What are some things that can be done to meet the new policies of the U.S.S.R.?

(1) Believing as I do that Britain and the Commonwealth and the United States are the bedrock upon which freedom will survive, much remains to be done to strengthen and expand Commonwealth trade relations. The Commonwealth is in constant process of change and stagnation may well mean disintegration. At this very moment a new Nation is being born within the Commonwealth in the Conference which is taking place among the various West Indies Colonies. Will not the growing and expanding process of the Commonwealth continue and in time come to include nations like Belgium, Holland, Sweden, Norway, Denmark, Greece and Germany, as well as France, which in the darkest days of war was invited by Churchill to become a part of this great family of Nations?
(2) Such a Commonwealth may only be a dream. In the meantime, the NATO Nations should give greater attention to Article 2 of the NATO Agreement and in the interests of economic survival against the economic challenge of the U.S.S.R. should join in multi-lateral trade and remove many of the existing tariffs that are unjust and unjustifiable, having regard to the world in which we live. By doing so, the Free World would assure that the free nations will be able to take their stand against the economic "new look" of the U.S.S.R., the purpose of which is to achieve what military strength and power has not been able to achieve.

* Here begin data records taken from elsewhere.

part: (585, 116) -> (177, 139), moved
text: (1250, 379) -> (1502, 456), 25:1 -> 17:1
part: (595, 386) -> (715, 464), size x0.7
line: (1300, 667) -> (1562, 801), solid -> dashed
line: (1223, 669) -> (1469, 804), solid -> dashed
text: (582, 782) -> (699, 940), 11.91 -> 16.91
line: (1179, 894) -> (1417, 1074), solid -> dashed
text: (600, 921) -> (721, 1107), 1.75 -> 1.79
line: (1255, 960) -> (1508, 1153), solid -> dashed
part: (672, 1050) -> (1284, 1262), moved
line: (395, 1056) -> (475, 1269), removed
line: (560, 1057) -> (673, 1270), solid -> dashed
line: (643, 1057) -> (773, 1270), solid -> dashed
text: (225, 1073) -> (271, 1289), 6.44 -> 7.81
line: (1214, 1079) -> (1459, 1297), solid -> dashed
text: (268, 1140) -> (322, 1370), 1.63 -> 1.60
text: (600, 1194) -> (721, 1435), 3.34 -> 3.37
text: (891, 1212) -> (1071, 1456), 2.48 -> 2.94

(3) Canada and all the free world must continue to maintain the utmost military strength for it must not be forgotten that the U.S.S.R. has advanced so far along the line of directed missiles that they can now be despatched at a distance of 1500 miles. Scientists agree that within the next five years it will be possible that these missiles may have a range of 5,000 miles and carrying an atomic war head can destroy any city on earth.

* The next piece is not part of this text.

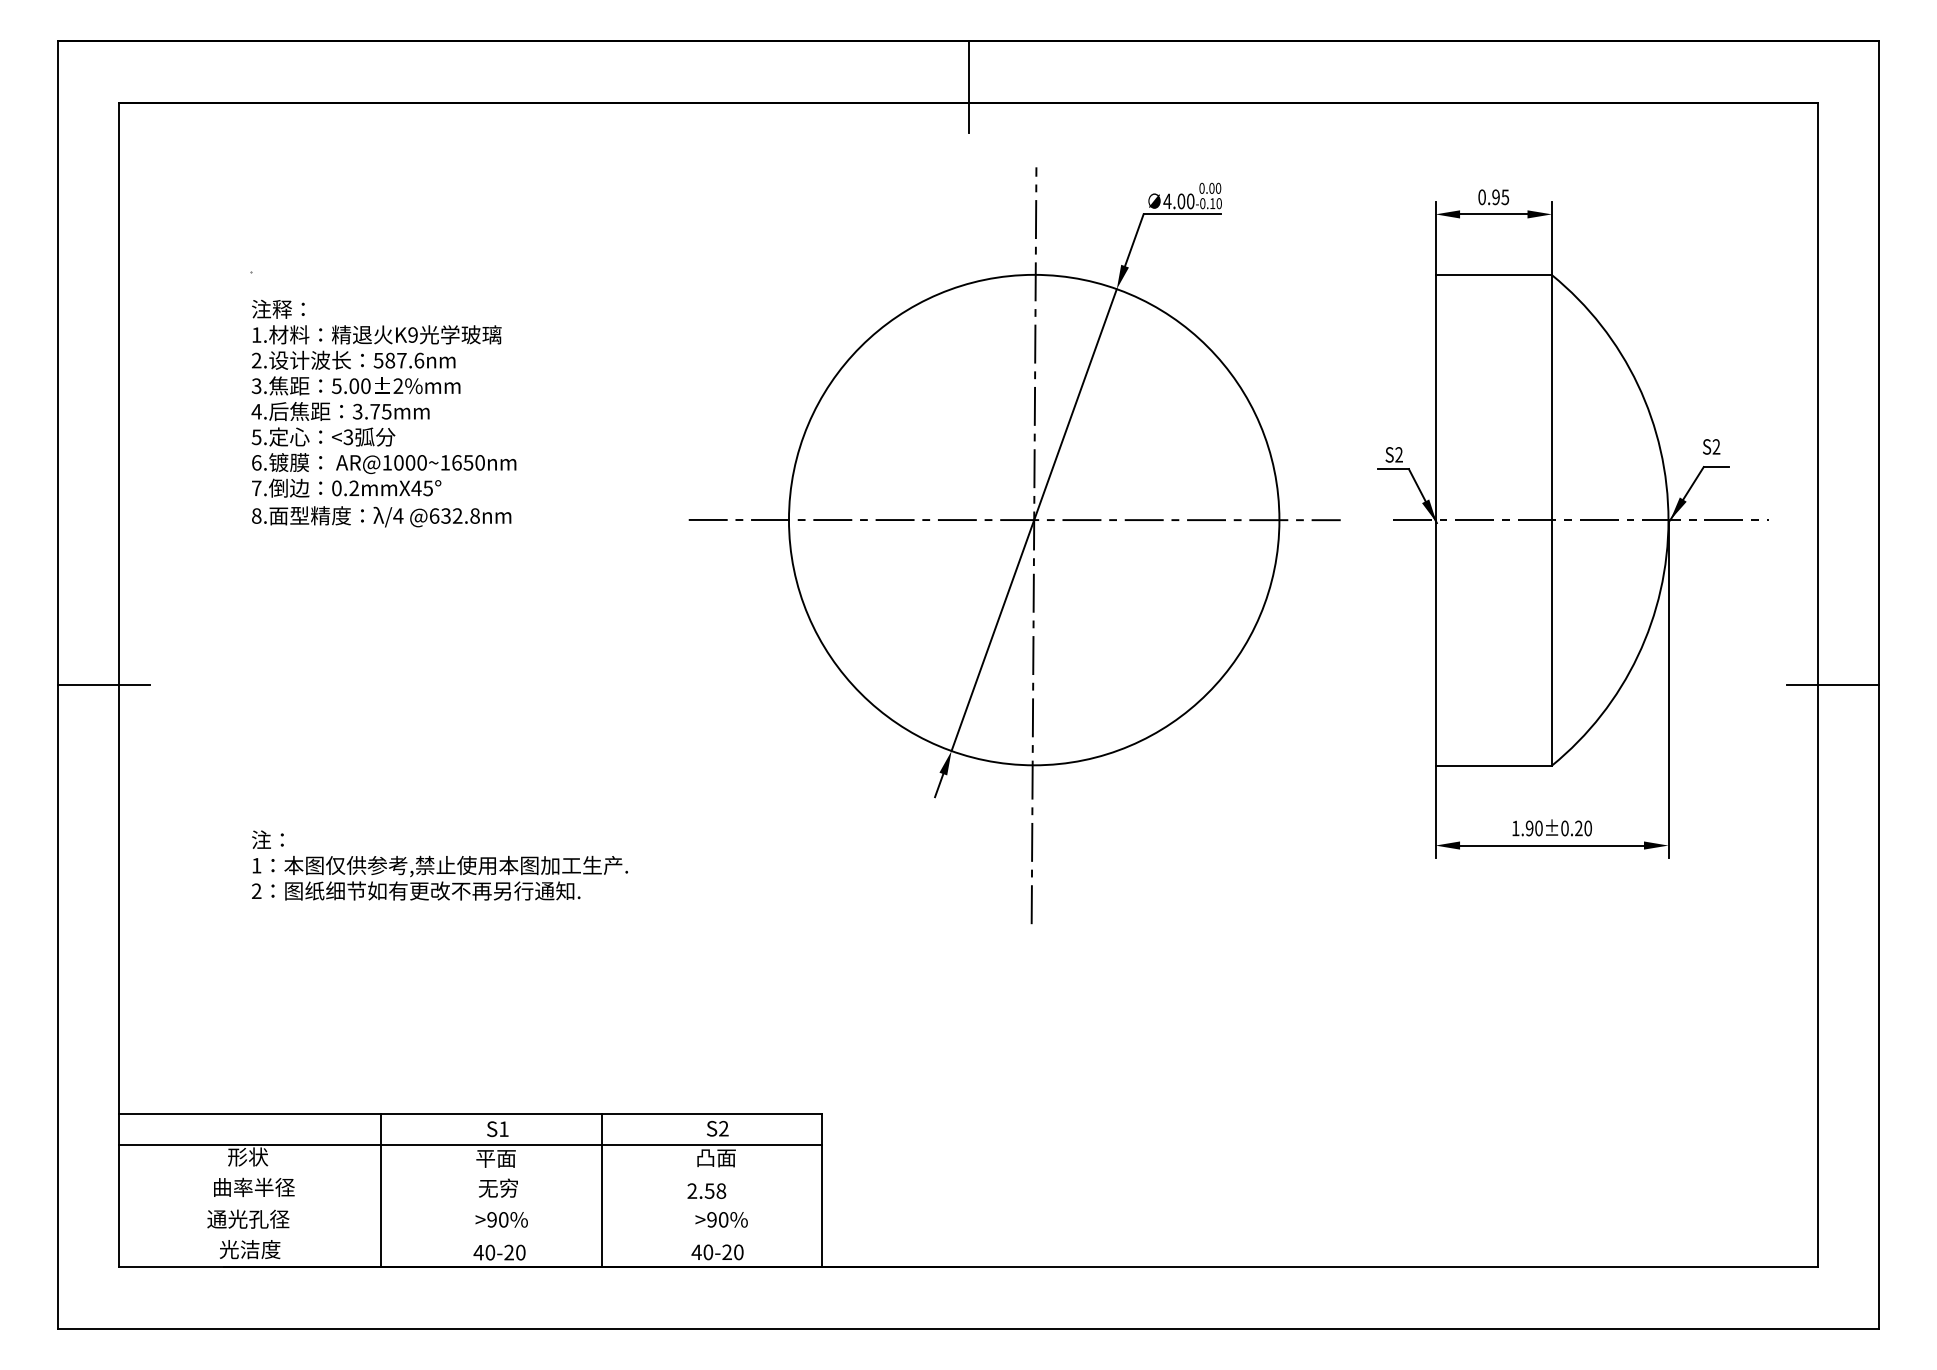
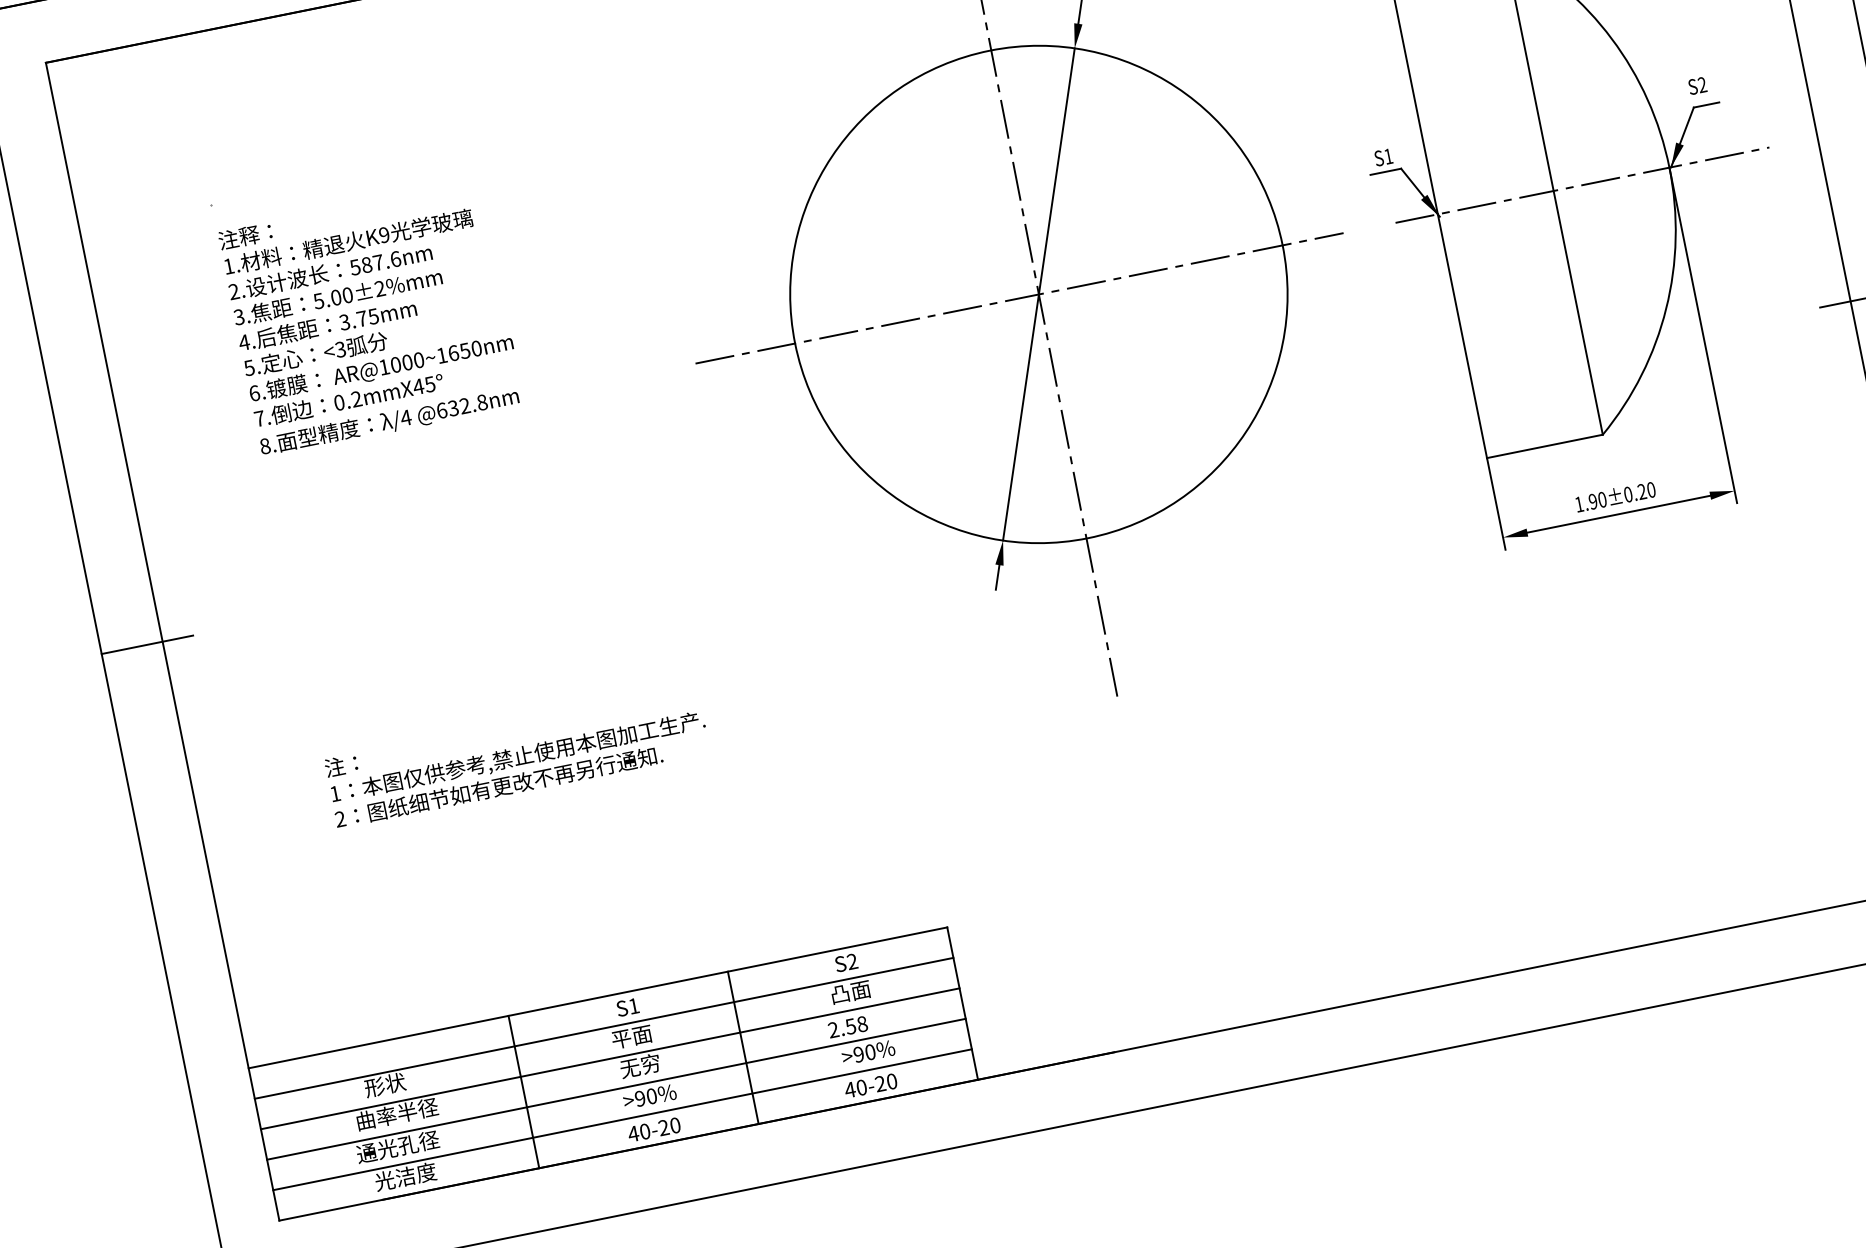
text: (1398, 454) -> (1387, 156), S2 -> S1
line: (470, 1175) -> (609, 1058), added
line: (470, 1206) -> (616, 1089), added
line: (470, 1236) -> (622, 1119), added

(4) I believe the Free World should launch a world move to assist in raising economic standards everywhere in the world. Sir Anthony Eden has put it this way, that the free nations must "Raise the standards of living and provide economic help and confidence for peoples in under-privileged countries." For years, some Canadians have contended that our contributions have been too small in this regard and many have felt that that view was not a realistic one. Whatever may have been said in the past, the economic new look requires that more be done in this direction than ever before.
(5) Industry and labour have a greater responsibility than ever in this new phase of Russian economic warfare, and that is to assure that the Free Nations will mobilize their productive strength to the utmost and maintain costs at competitive levels so as to meet the competition of the Communist world.